Our results show that electricity provision increased faster in those municipalities governed by usos. They also suggest that traditional governance may improve the provision of education and sewerage. With respect to citizen engagement and elite capture, contrary to existing scholarly work, we find no evidence of entrenchment of local bosses (caciques) associated with the former ruling party, the Institutional Revolutionary party (PRI) in places ruled by usos. Our findings suggest that traditional participatory forms of governance do not handicap democratic development. Furthermore, municipalities governed by usos are more likely to hold open council meetings allowing citizens to participate in decisionmaking processes. We attribute better public goods coverage to differences in local governance and collective decisionmaking practices. We suggest three specific channels through which traditional governance affects local public good provision: the social embeddedness of municipal presidents, broader civic engagement in collective-decision making, and credible social sanctions.
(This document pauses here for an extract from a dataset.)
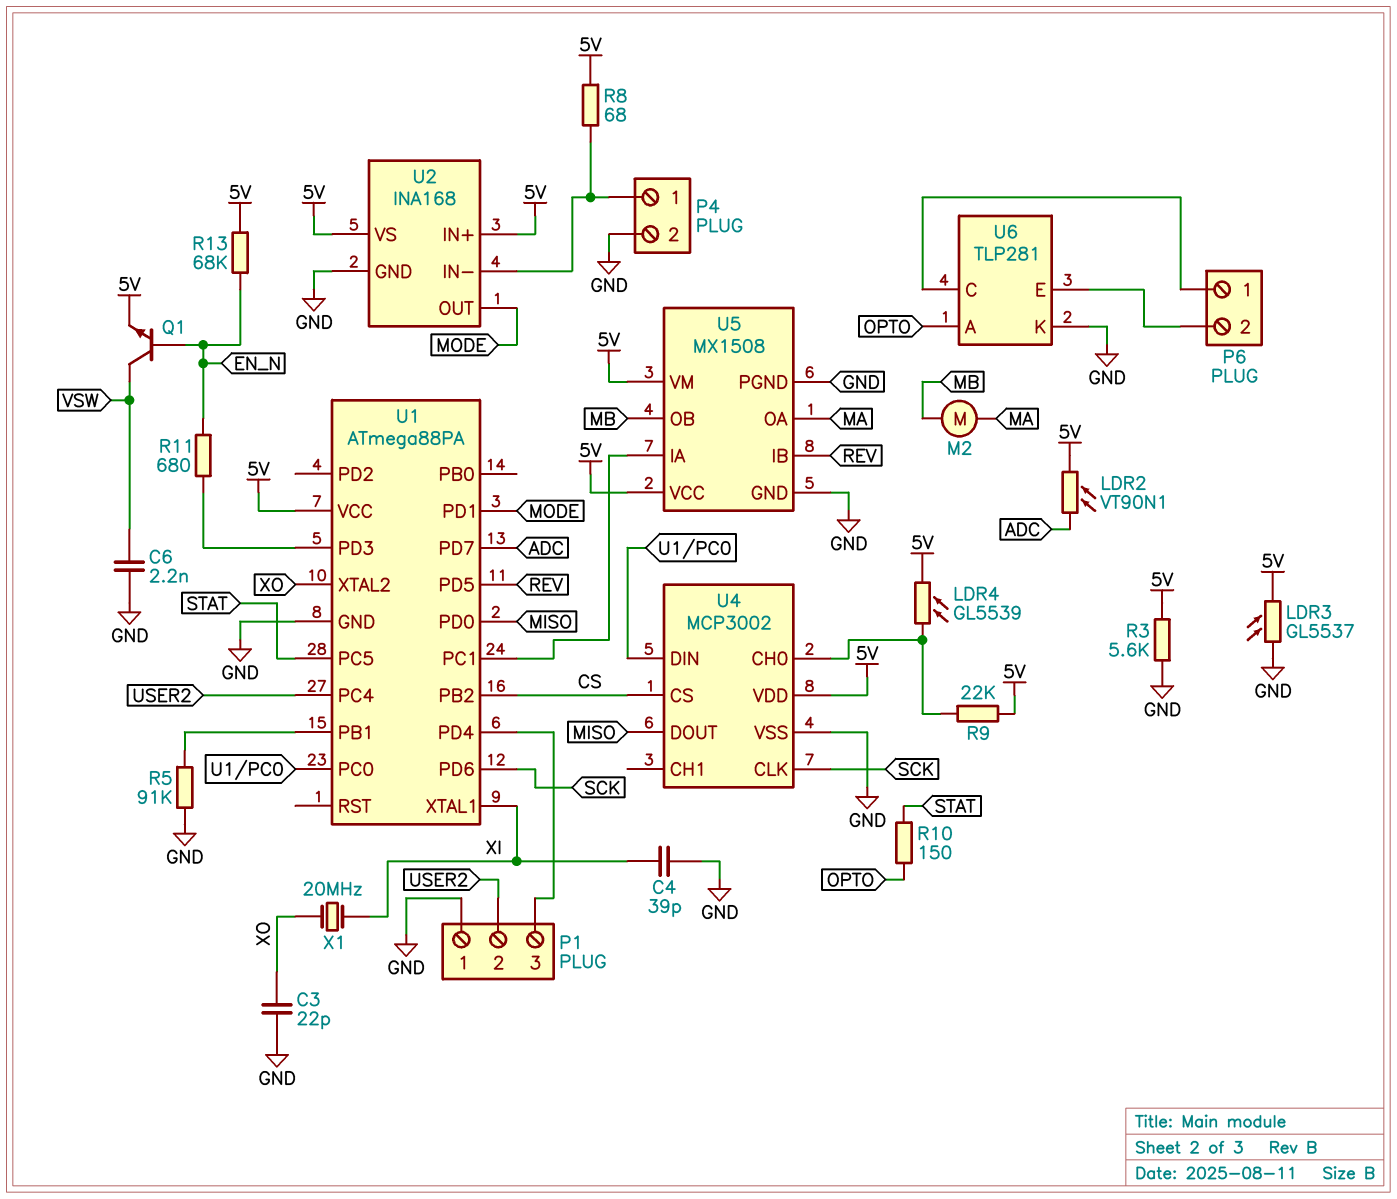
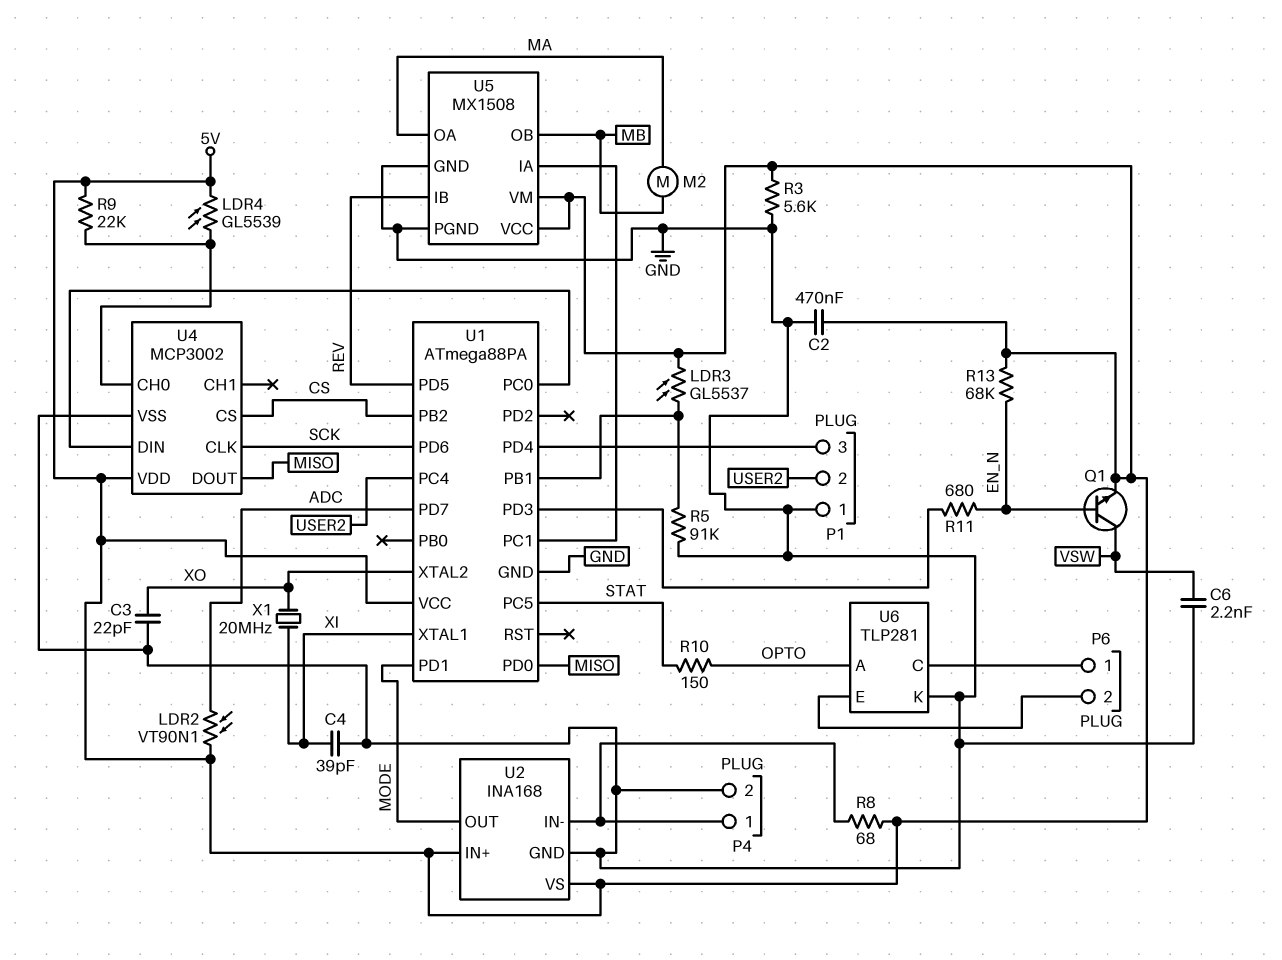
C2: none -> 470nF (5V, GND)
LDR3: GL5537 (5V, GND) -> GL5537 (5V, U1/PB1)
We argue that traditional governance practices (which include in our setting decision-making through direct participatory practices, the obligation to provide services for the community, and the establishment of a parallel system of justice), allow poor communities to better hold their political leaders accountable, prevent elite capture, and monitor and sanction non-cooperative behavior.

(…)

Systems of governance based on electoral competition among political parties differ essentially from usos because decisions are taken by politicians without an ongoing process of consultation with the citizenry. The monitoring and sanctioning dynamics that come into play when citizens gather in public assemblies are usually absent in party-run municipalities, and thus the allocation of resources for public goods seems sub-optimal.

(…)

Differences between the two types of governance that we presented in the paper point to a broader discussion of the organization of democracy. The delegated format of decision-making in electoral democracies dominated by political parties seems to bear a higher risk of agency loss than deliberative decision-making of what is often referred to as participatory democracy. (…) there are lessons to be extracted from the fact that, with regard to the provision of some basic services, a non-partisan political arrangement presented some advantages over the widespread electoral and party-based democratic organization. Participation and collective monitoring of authority are hugely important to maximize collective well-being.